Another looming question has to do with how cancer doctors can start to incorporate what they are learning about mutations and cancer-causing pathways with their more traditional knowledge based on where tumors start. In the study, for example, patients with BRAF colon cancers did not respond to vemurafenib; but some started to show responses when vemurafenib was combined with another drug, cetuximab. That suggests that knowing where the cancer originates may still be an important part of the puzzle in figuring out which treatments might work best for which types of cancers.
In an editorial accompanying the study, researchers at the T.H. Chan Harvard School of Public Health and Boston University note that basket trials may be just the first step in a precision medicine approach to cancer. Once doctors figure out which types of cancers might respond best to, for example, a BRAF-focused drug, they might conduct additional trials on each of these cancers to determine which patients, like Anselmo, would benefit most.

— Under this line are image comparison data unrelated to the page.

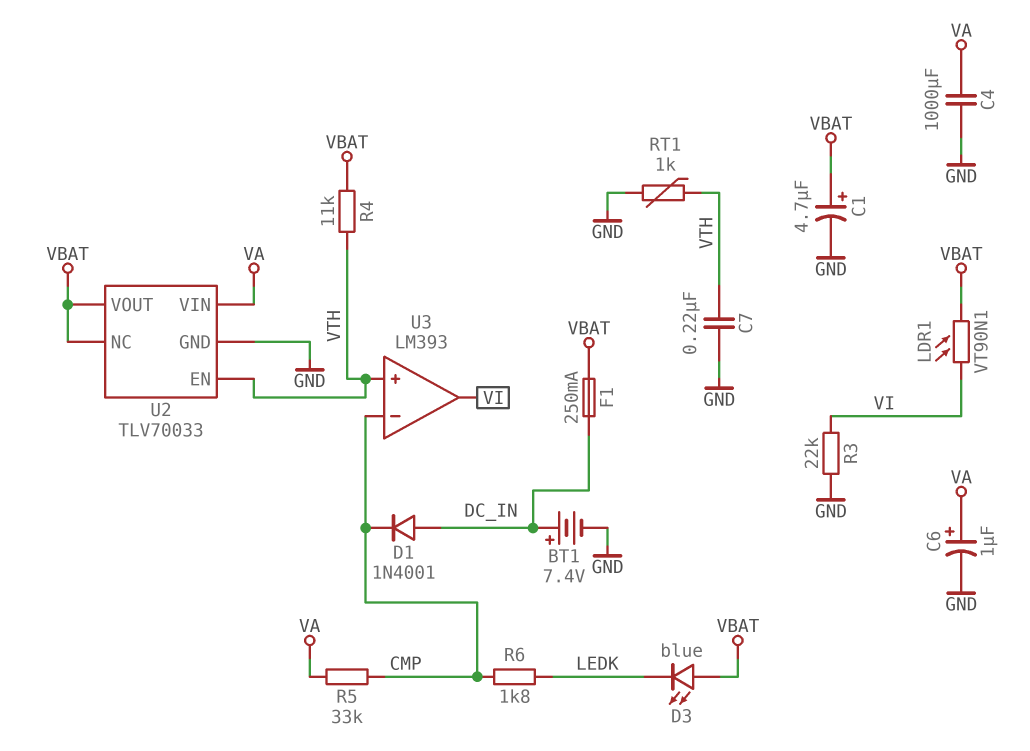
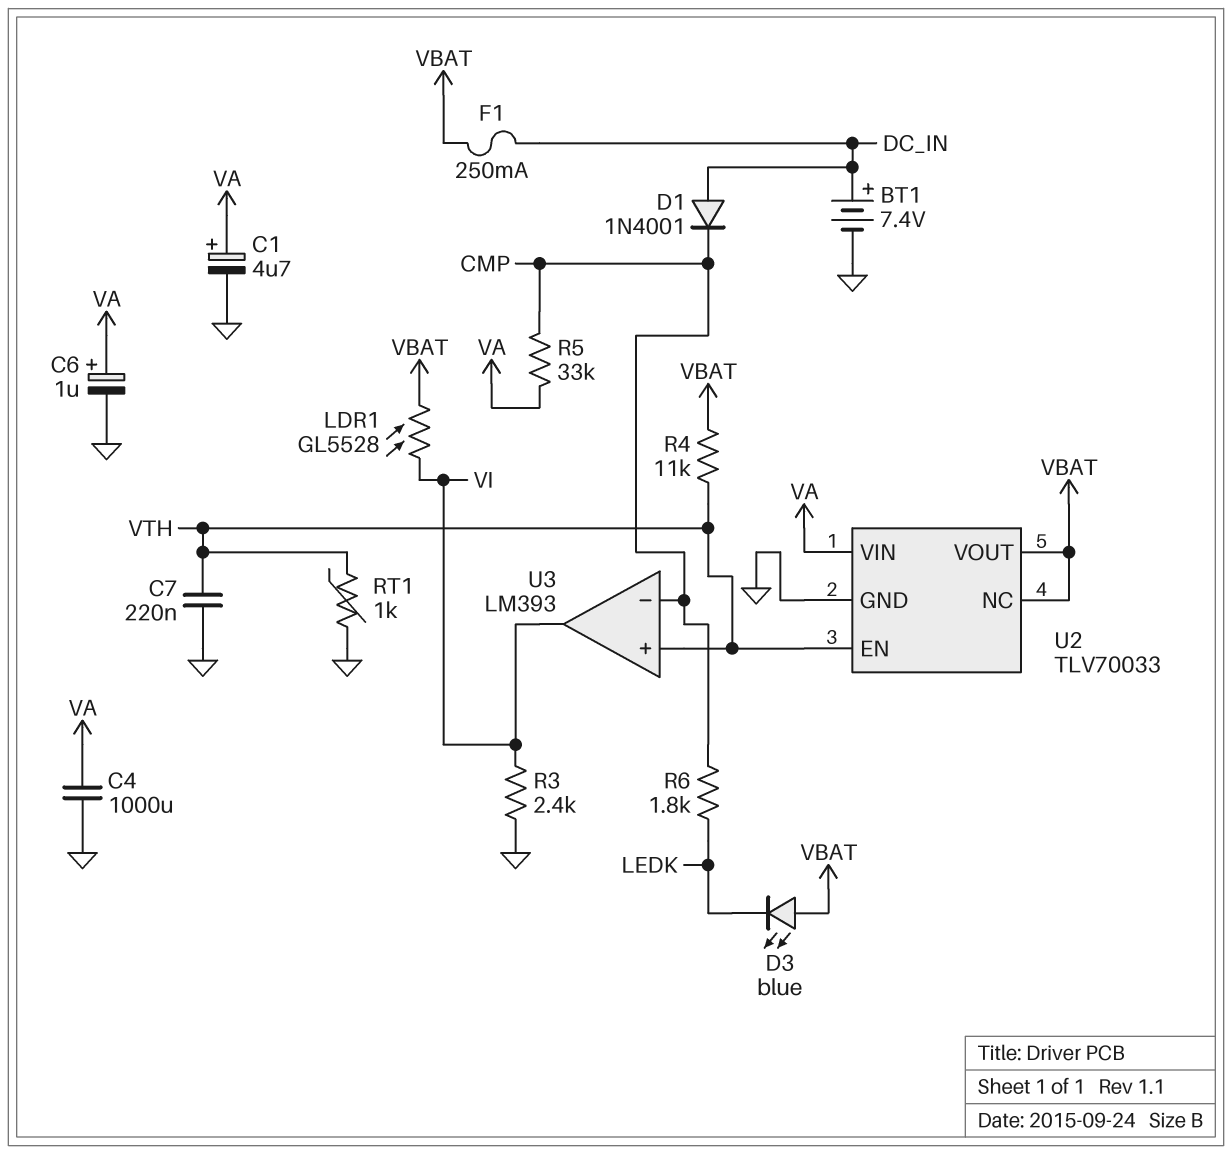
C1: 4.7uF (plus VBAT, minus GND) -> 4.7uF (plus VA, minus GND)
LDR1: VT90N1 (VBAT, VI) -> GL5528 (VBAT, VI)
R3: 22k (GND, VI) -> 2.4k (GND, VI)

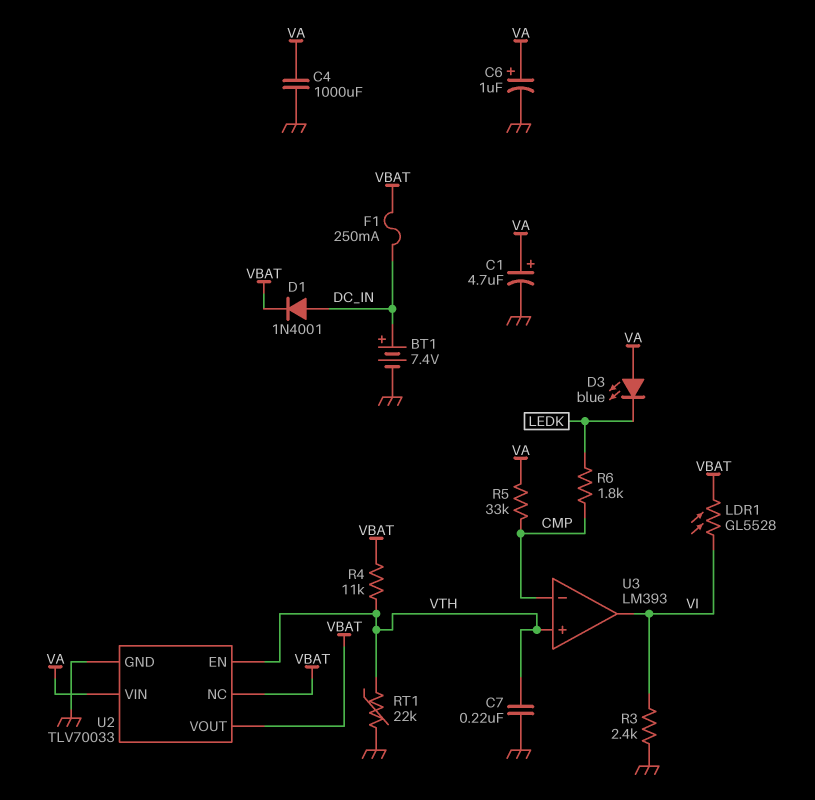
D1: diode 1N4001 (A DC_IN, K CMP) -> diode 1N4001 (A DC_IN, K VBAT)
D3: LED blue (A VBAT, K LEDK) -> LED blue (A VA, K LEDK)
RT1: 1k (GND, VTH) -> 22k (GND, VTH)

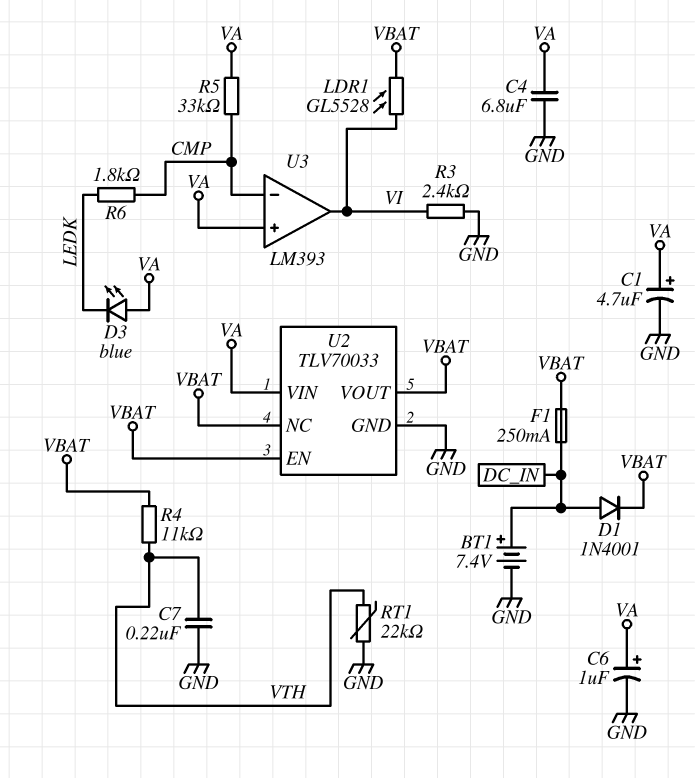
C4: 1000uF (GND, VA) -> 6.8uF (GND, VA)
U2 pin EN: VTH -> VBAT
U3 pin in+: VTH -> VA

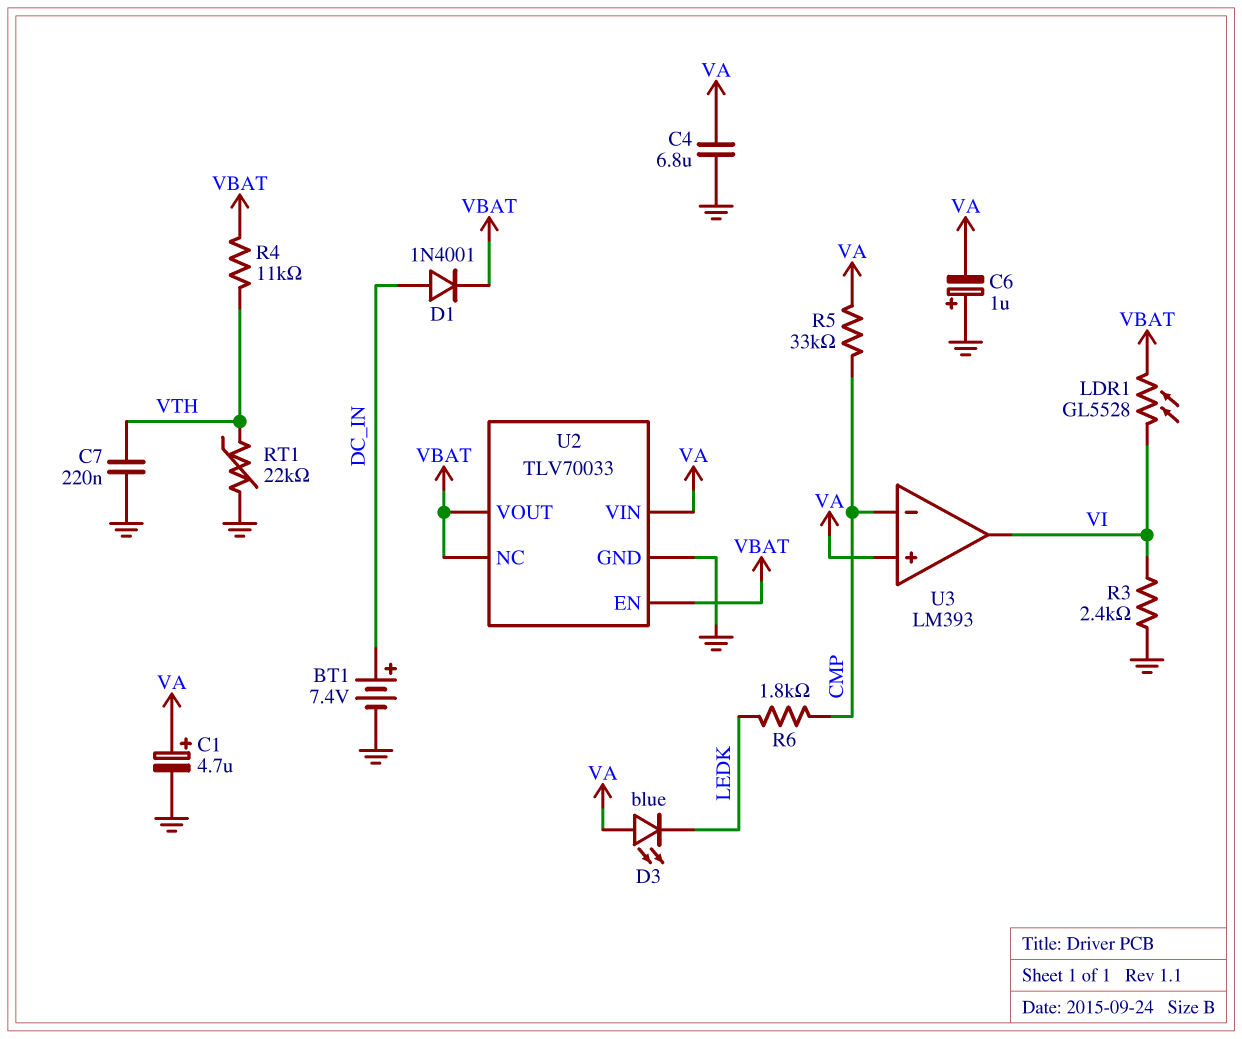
C6: 1uF (plus VA, minus GND) -> 1uF (plus GND, minus VA)
F1: 250mA (DC_IN, VBAT) -> none

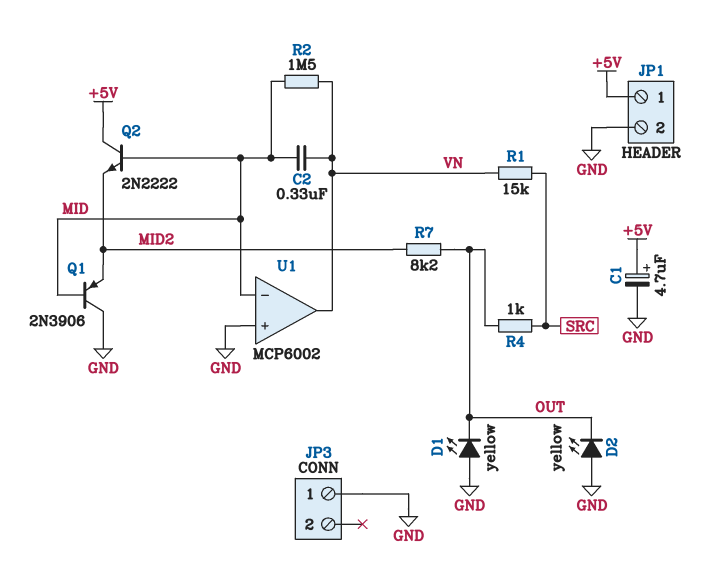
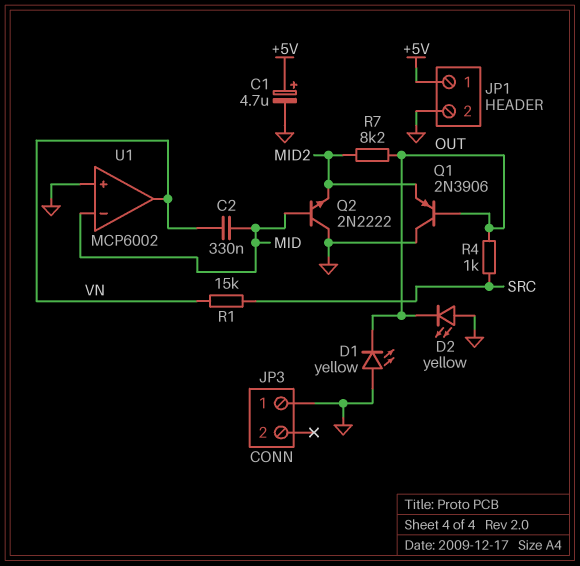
Q1: PNP 2N3906 (B MID, C GND, E MID2) -> PNP 2N3906 (B OUT, C GND, E MID2)
Q2: NPN 2N2222 (B MID, C +5V, E MID2) -> NPN 2N2222 (B MID, C GND, E MID2)
R2: 1.5M (MID, VN) -> none

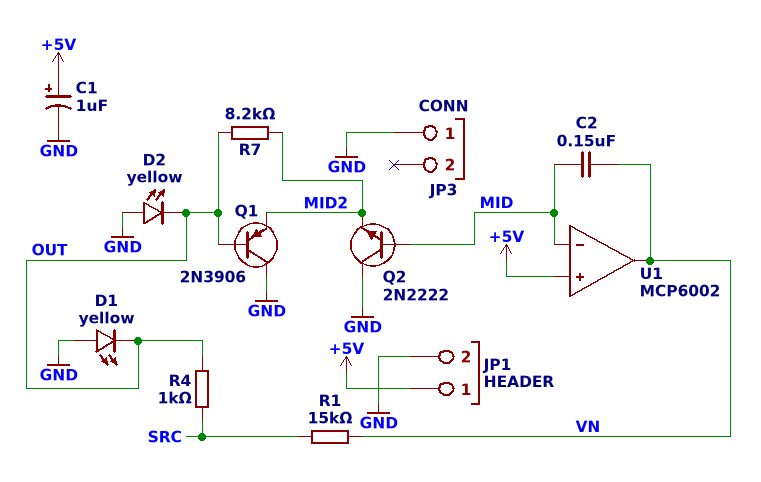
C1: 4.7uF (plus +5V, minus GND) -> 1uF (plus +5V, minus GND)
C2: 330nF (MID, VN) -> 150nF (MID, VN)
U1 pin in+: GND -> +5V

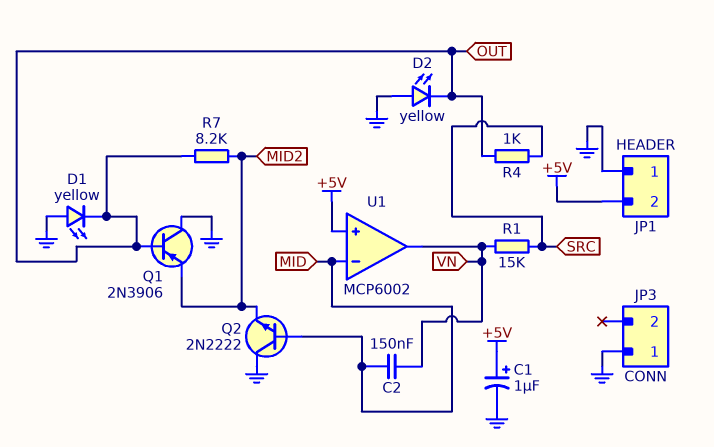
JP1 pin 1: +5V -> GND
JP1 pin 2: GND -> +5V

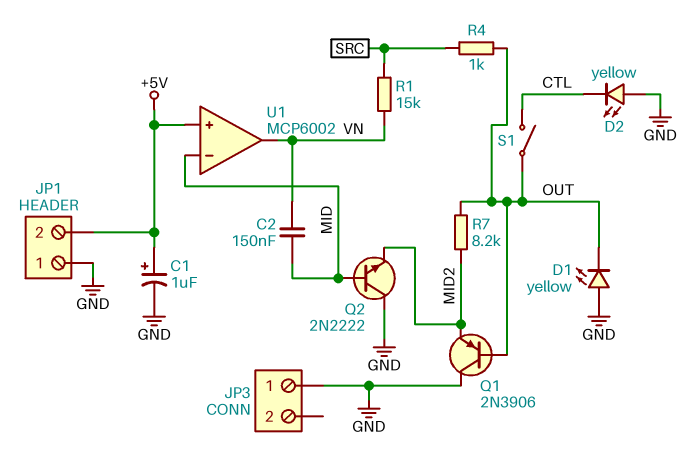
D2: LED yellow (A GND, K OUT) -> LED yellow (A GND, K CTL)
S1: none -> switch (CTL, OUT)

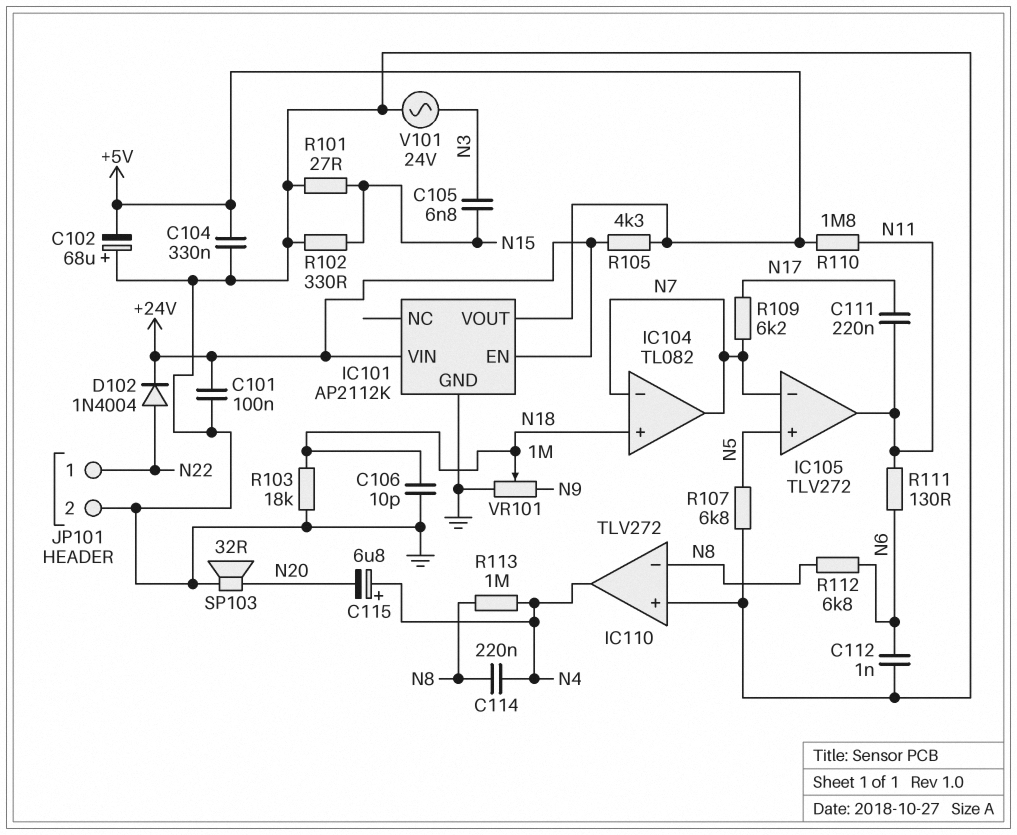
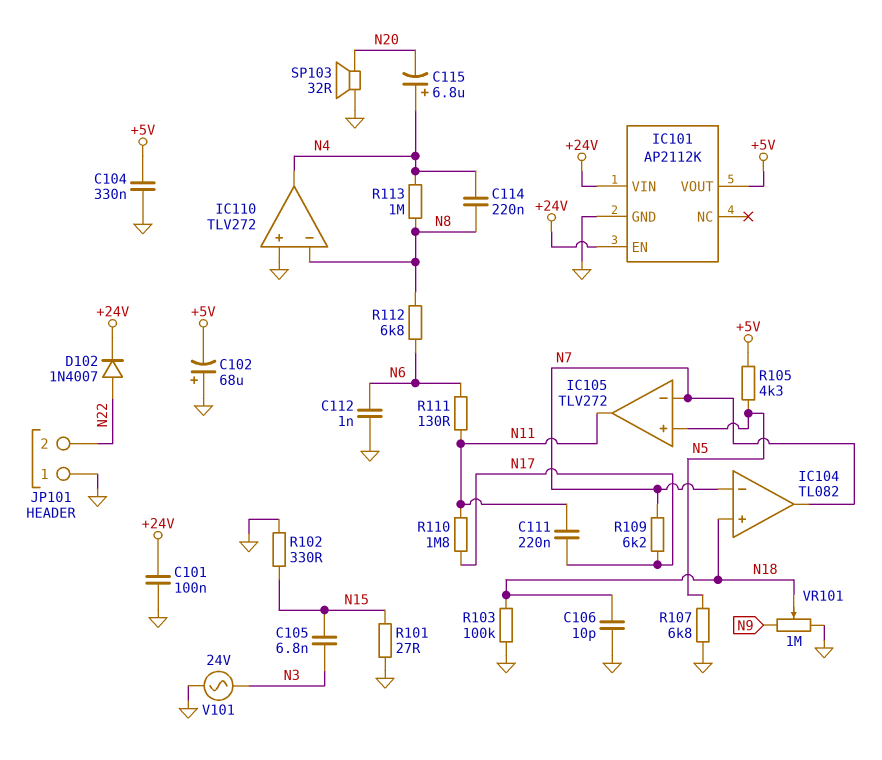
D102: diode 1N4004 (A N22, K +24V) -> diode 1N4007 (A N22, K +24V)
JP101 pin 1: N22 -> GND
JP101 pin 2: GND -> N22
R103: 18k (GND, N18) -> 100k (GND, N18)
R105: 4.3k (+5V, +24V) -> 4.3k (+5V, N5)
R110: 1.8M (+5V, N11) -> 1.8M (N11, N17)

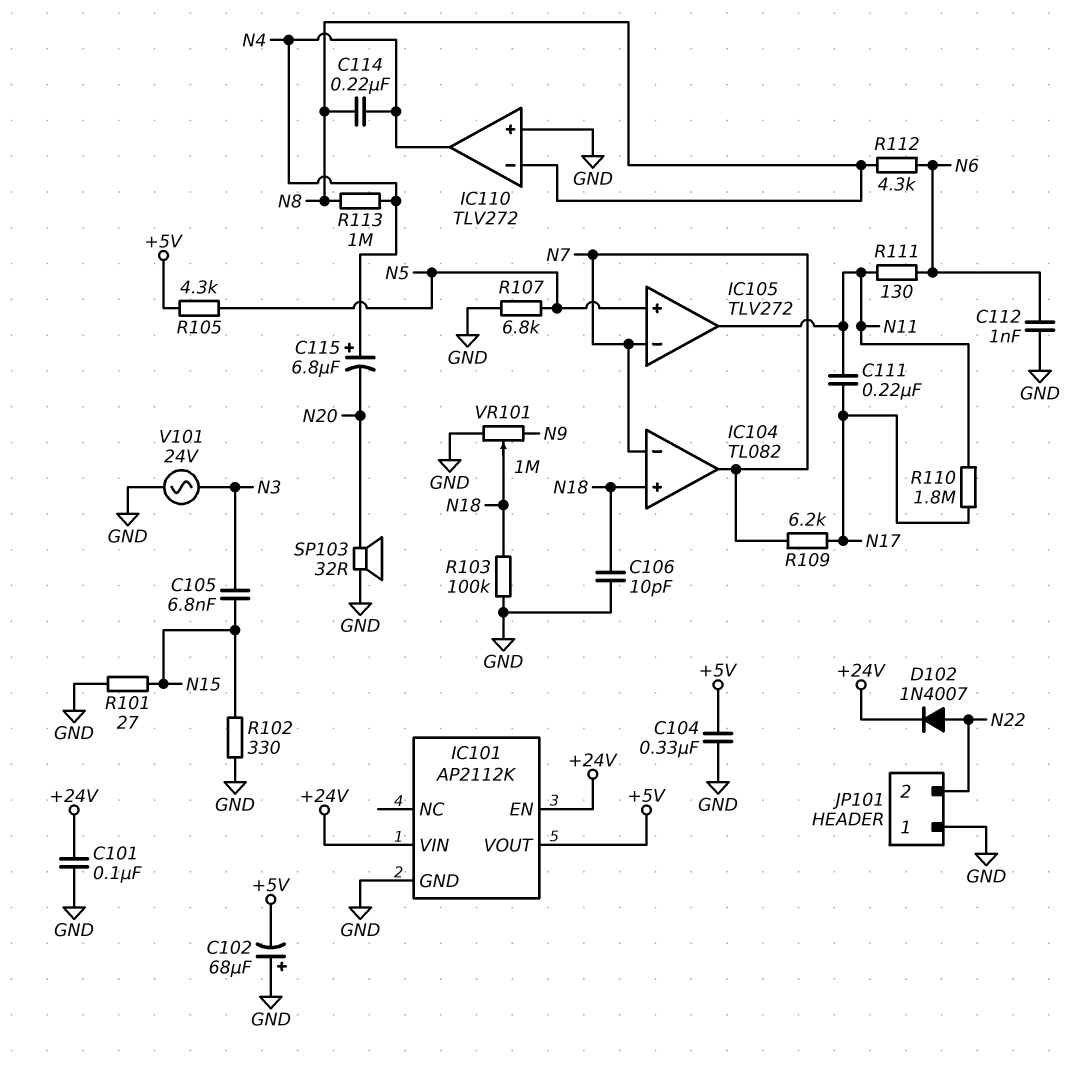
R112: 6.8k (N6, N8) -> 4.3k (N6, N8)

For her, the trail has provided the chance to sing again. A jazz vocalist, she performed at a friend’s birthday party and attended a song-writing retreat in upstate New York. She makes weekly visits to her doctors — to the dermatologist to monitor any side effects from the drug, to Hyman every two months for a brain scan, and to get lab tests done to check on her immune system. And she’s tired all the time. “But that’s par for the course,” she says. “I’m just lucky to be alive at a time when cancer care is so different than it was years ago. Who would have known that treatments could be so customized? It’s so amazing, and I’m very thankful to be a part of it.”